Aliases
None noted
Patient Care Goals
- Recognize serious conditions associated with hemorrhage during pregnancy even when hemorrhage or pregnancy is not apparent (e.g. ectopic pregnancy, abruptio placenta, placenta previa)
- Provide adequate resuscitation for hypovolemia
Patient Presentation
Inclusion Criteria
- Female patient with vaginal bleeding in any trimester
- Female patient with pelvic pain or possible ectopic pregnancy
- Maternal age at pregnancy may range from 10 to 60 years of age
Exclusion Criteria
- Childbirth and active labor [see Childbirth guideline]

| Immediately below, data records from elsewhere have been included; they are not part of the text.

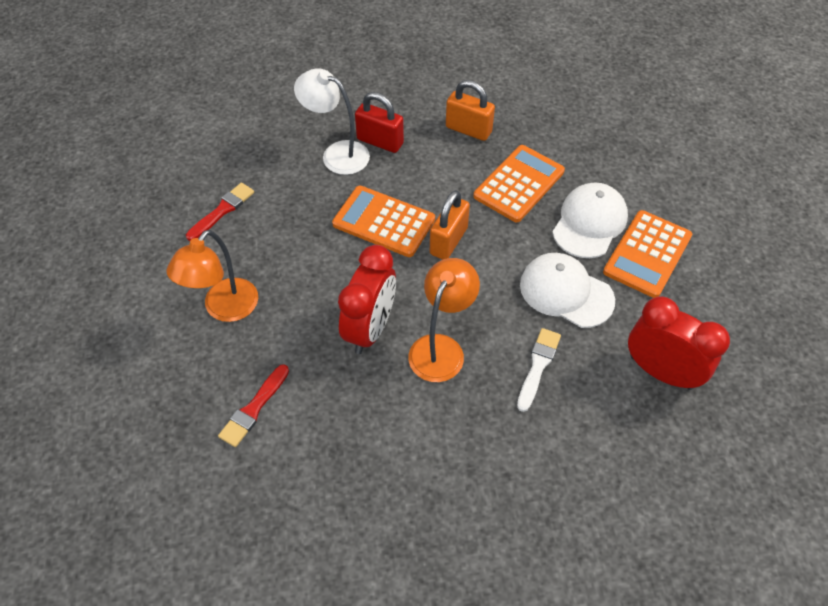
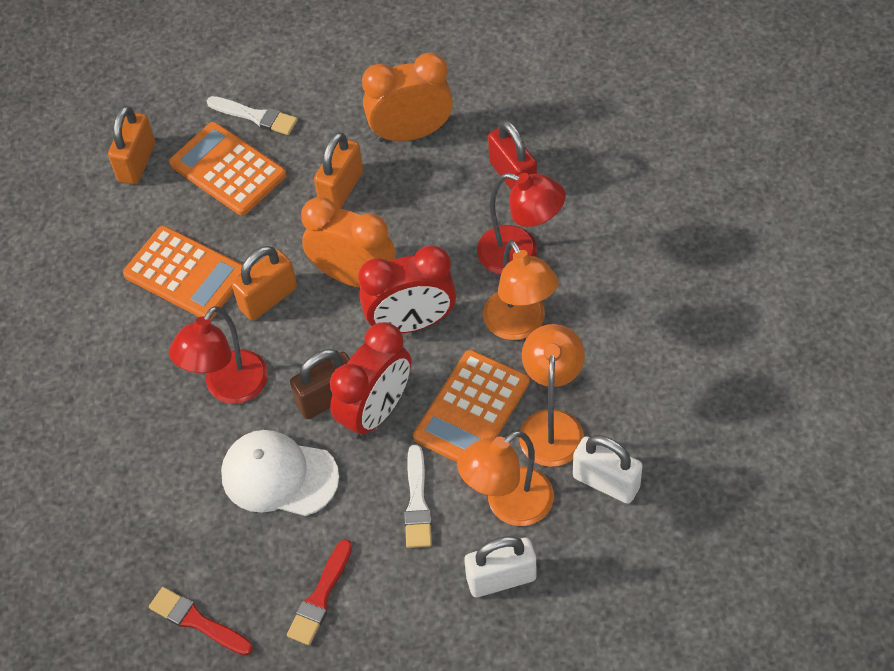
brown padlock: 0 -> 1
orange clock: 0 -> 2
orange lamp: 2 -> 3
orange padlock: 2 -> 3
red lamp: 0 -> 2
white brush: 1 -> 2
white cap: 2 -> 1
white lamp: 1 -> 0
white padlock: 0 -> 2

- Post-partum hemorrhage [see Childbirth guideline]
Differential Diagnosis
- Abruptio placenta: Occurs in third trimester of pregnancy; placenta prematurely separates from the uterus causing intrauterine bleeding
- Lower abdominal pain and uterine rigidity
- Shock, with minimal or no vaginal bleeding
- Placenta previa: placenta covers part or all of the cervical opening
- Generally, late second or third trimester
- Painless vaginal bleeding, unless in active labor
- For management during active labor [See Childbirth guideline]
- Ectopic pregnancy (ruptured)
- First trimester
- Abdominal/pelvic pain with or without minimal bleeding.
- Spontaneous abortion (miscarriage)
- Generally first trimester
- Intermittent pelvic pain (uterine contractions) with vaginal bleeding
Patient Management
Assessment
- Obtain history
- Obstetrical history [see Childbirth guideline]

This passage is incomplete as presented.